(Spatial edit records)
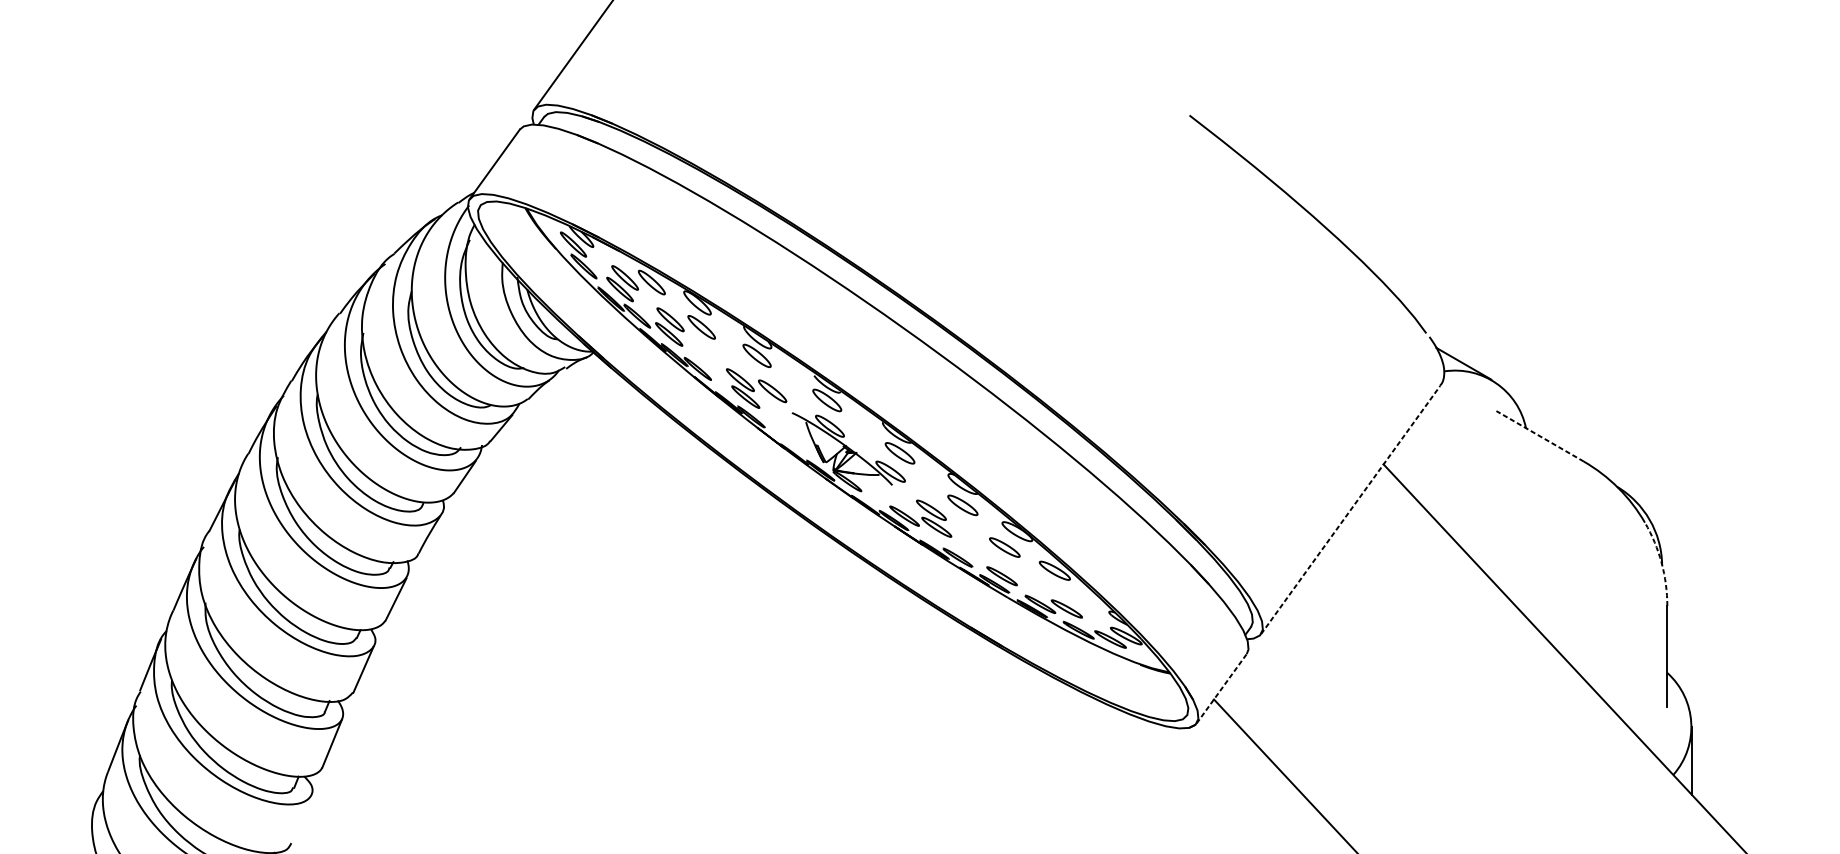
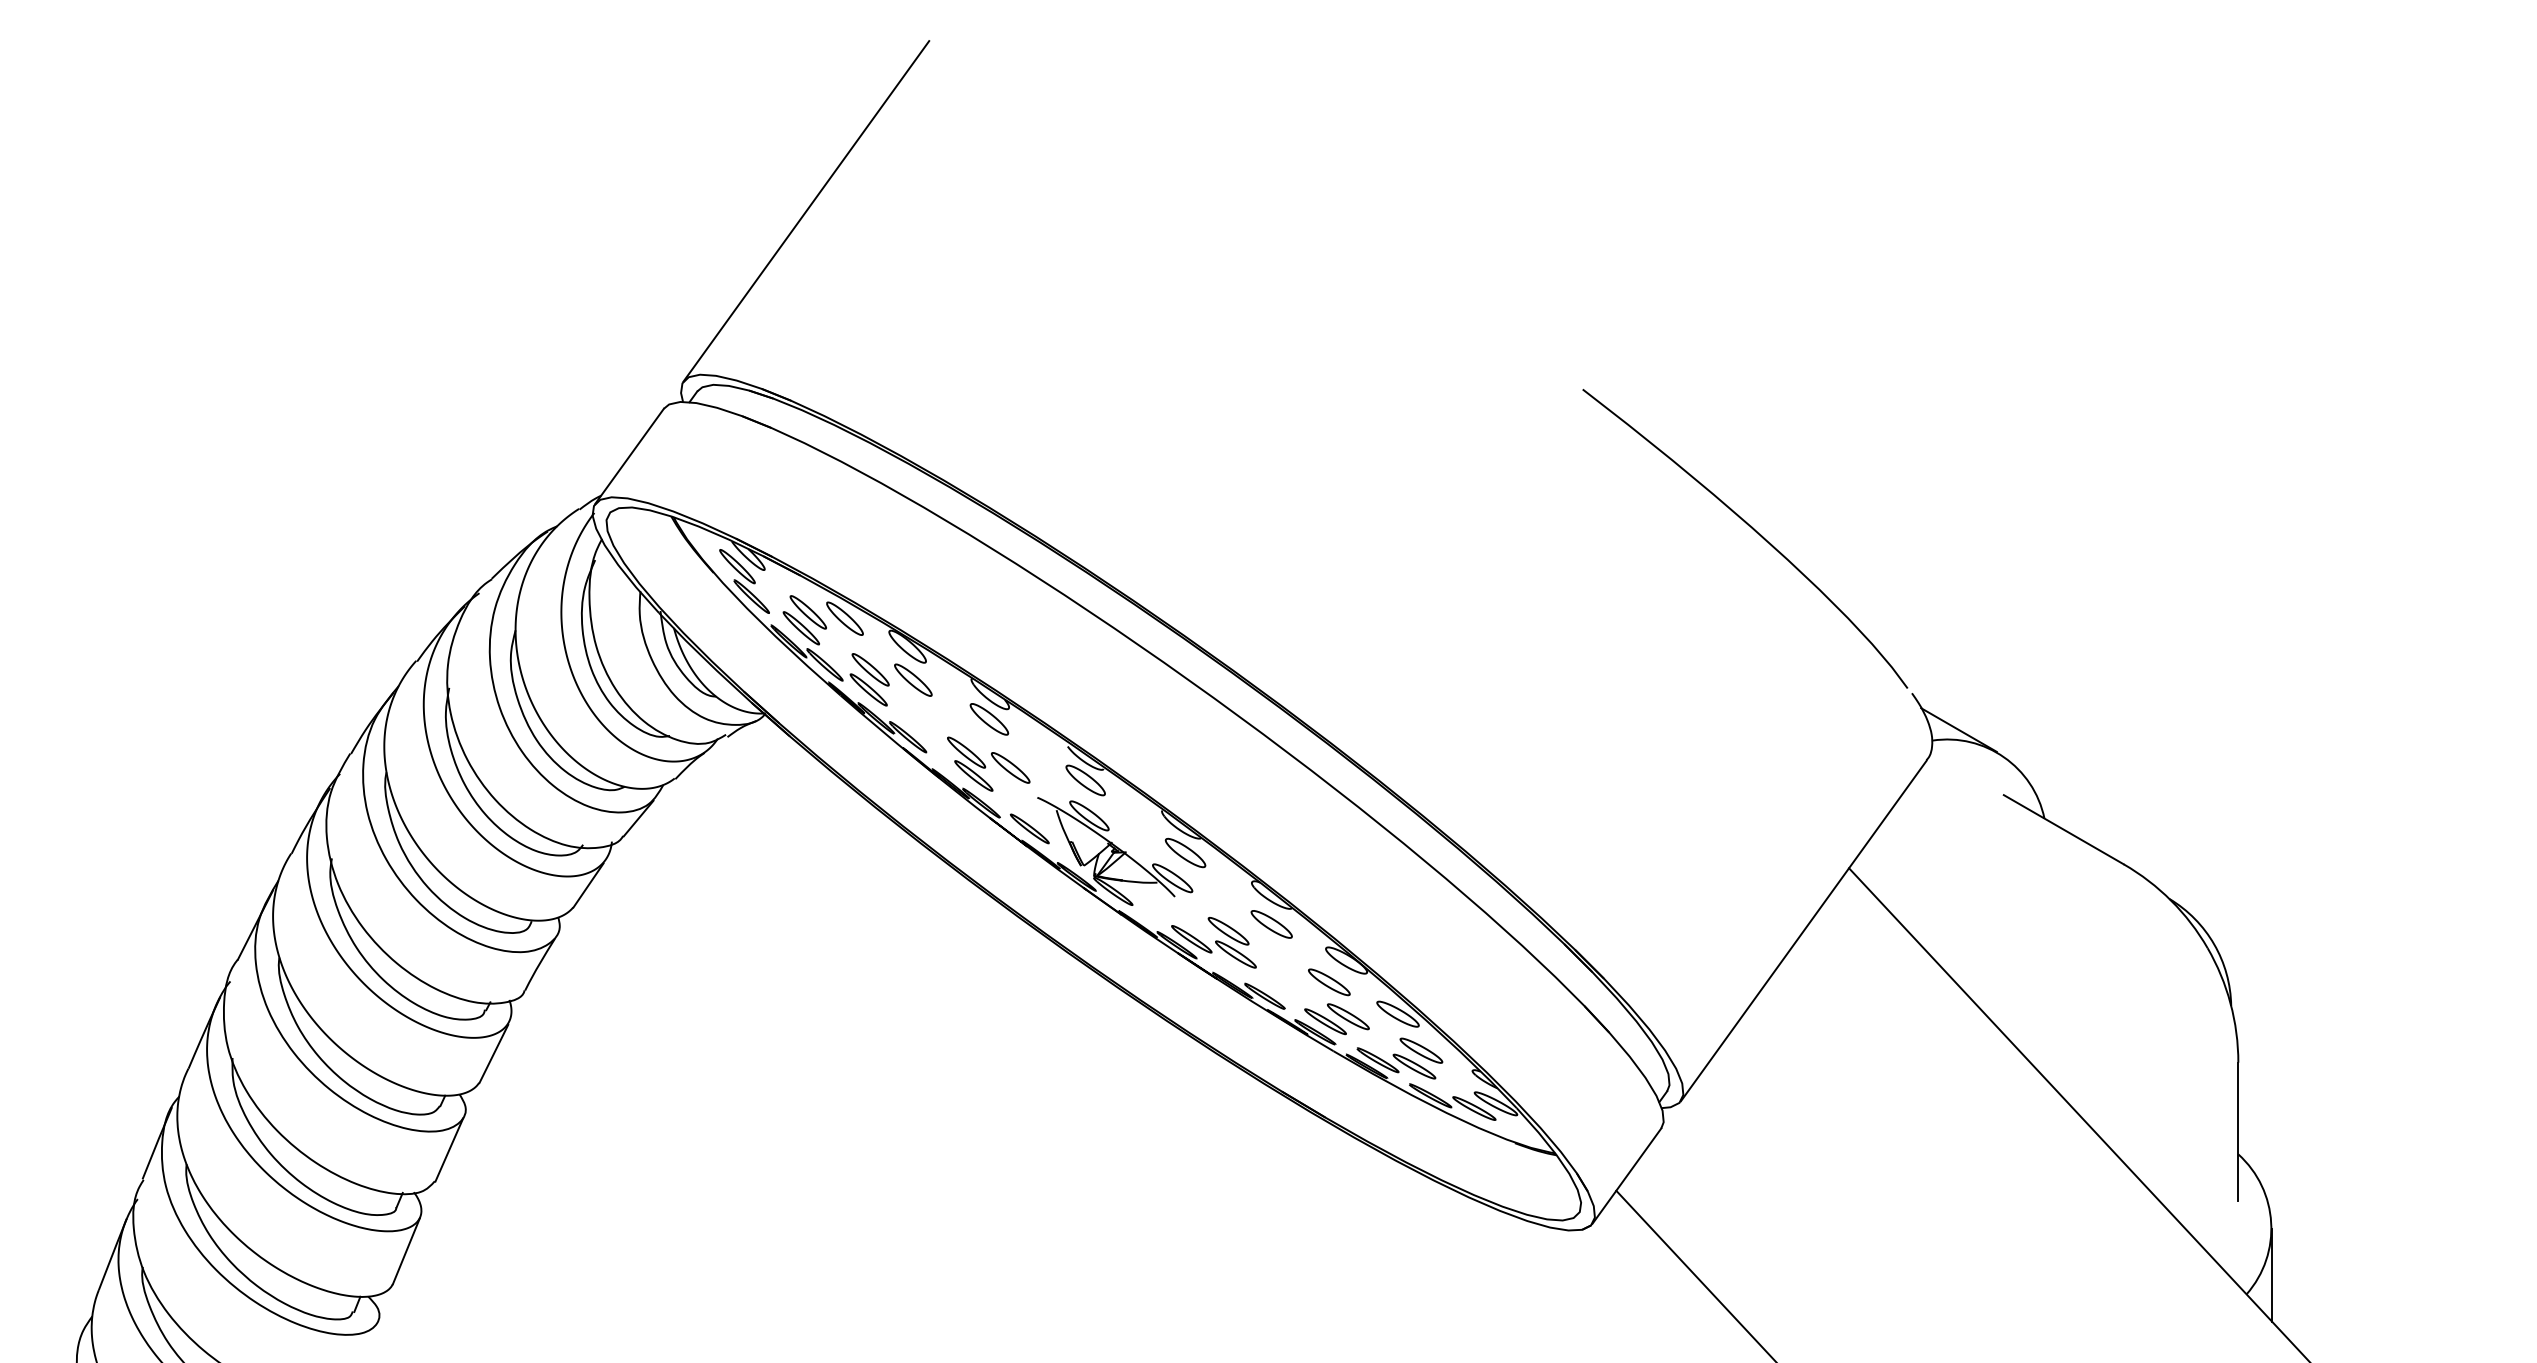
part: (786, 435) -> (1029, 828), added
line: (1539, 436) -> (2063, 829), dashed -> solid
line: (1350, 510) -> (1803, 931), dashed -> solid
arc: (1661, 562) -> (2230, 1003), dashed -> solid
part: (1018, 572) -> (1348, 1016), added
part: (1072, 597) -> (1421, 1050), added
line: (1221, 689) -> (1626, 1176), dashed -> solid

- [What needs to be done]
Each record is to be restated word for word; no picture goes in.

- [Solution for this problem]
part: (786, 435) -> (1029, 828), added
line: (1539, 436) -> (2063, 829), dashed -> solid
line: (1350, 510) -> (1803, 931), dashed -> solid
arc: (1661, 562) -> (2230, 1003), dashed -> solid
part: (1018, 572) -> (1348, 1016), added
part: (1072, 597) -> (1421, 1050), added
line: (1221, 689) -> (1626, 1176), dashed -> solid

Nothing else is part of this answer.